# I’m nearly 15 and want a baby



## Emily gowen

im 14 years old 15 in the upcoming weeks, I’d like a baby with my partner but I’m worried about the child incomes I’ll receive, id like to know what I’ll get weekly and if that’s enough to provide for the baby. I usually work on a weekend for a few hours but obviously my wage from that is no where near enough to provide for the baby. Iv been with my boyfriend two years now and it sounds ridiculous because of my age but I’m a lot mature than anyone my age. I still want to do my gcses properly and be a nurse when I’m older but I’m worried in case this will affect my career. I’d just like to know the options please or anyone that’s in this position x


----------



## Cruisa98

I'm 20 years old and 3 months off from having a baby, money is always a big thing when having a baby and personally even though my partner works nearly 7 days a week, that doesnt make me feel secure financially because there are so many factors that can change and disrupt your budget.
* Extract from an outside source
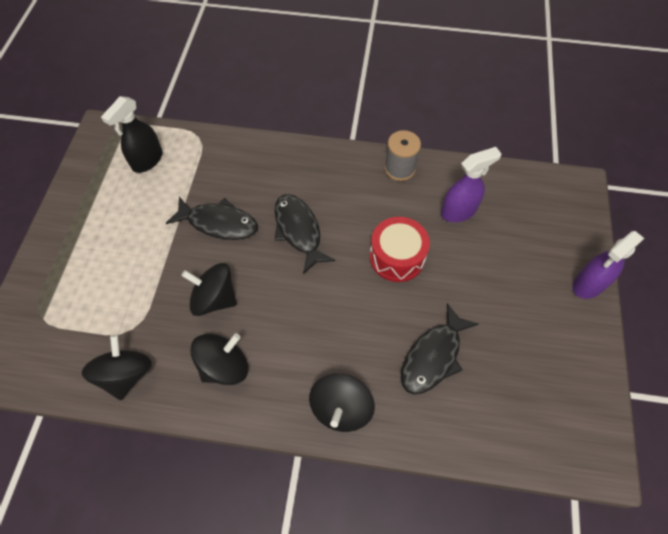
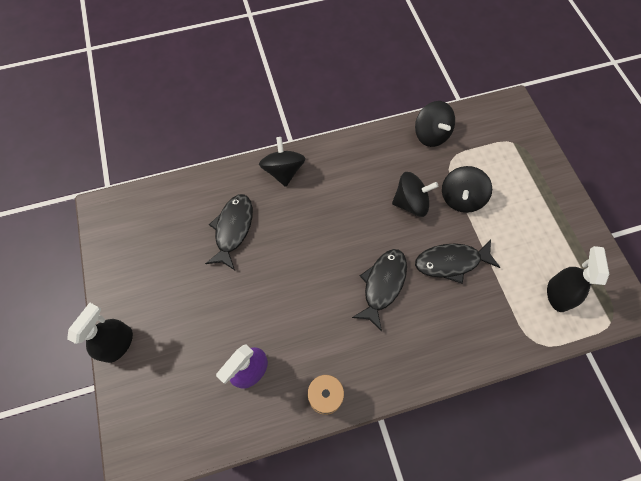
camera: 155 degrees right, 5 degrees up
(224, 366) = (373, 164): black spinning top -> black spinning top (461, 198)
(299, 231) = (382, 285): black fish -> black fish turned 105 degrees counterclockwise
(397, 257) = (290, 297): red drum -> none
(588, 284) = (118, 343): purple spray bottle -> black spray bottle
Rent, power/water Bill's, car problems, other expenses can change and you cant plan for unexpected travel if something happens to you while your pregnant or bub when they come. All I can suggest is having a bit of support from family/friends and seek out companies etc that maybe able to help out if you get stuck. I'm still enquiring about financial stuff, so I cant really help out with specific payments


----------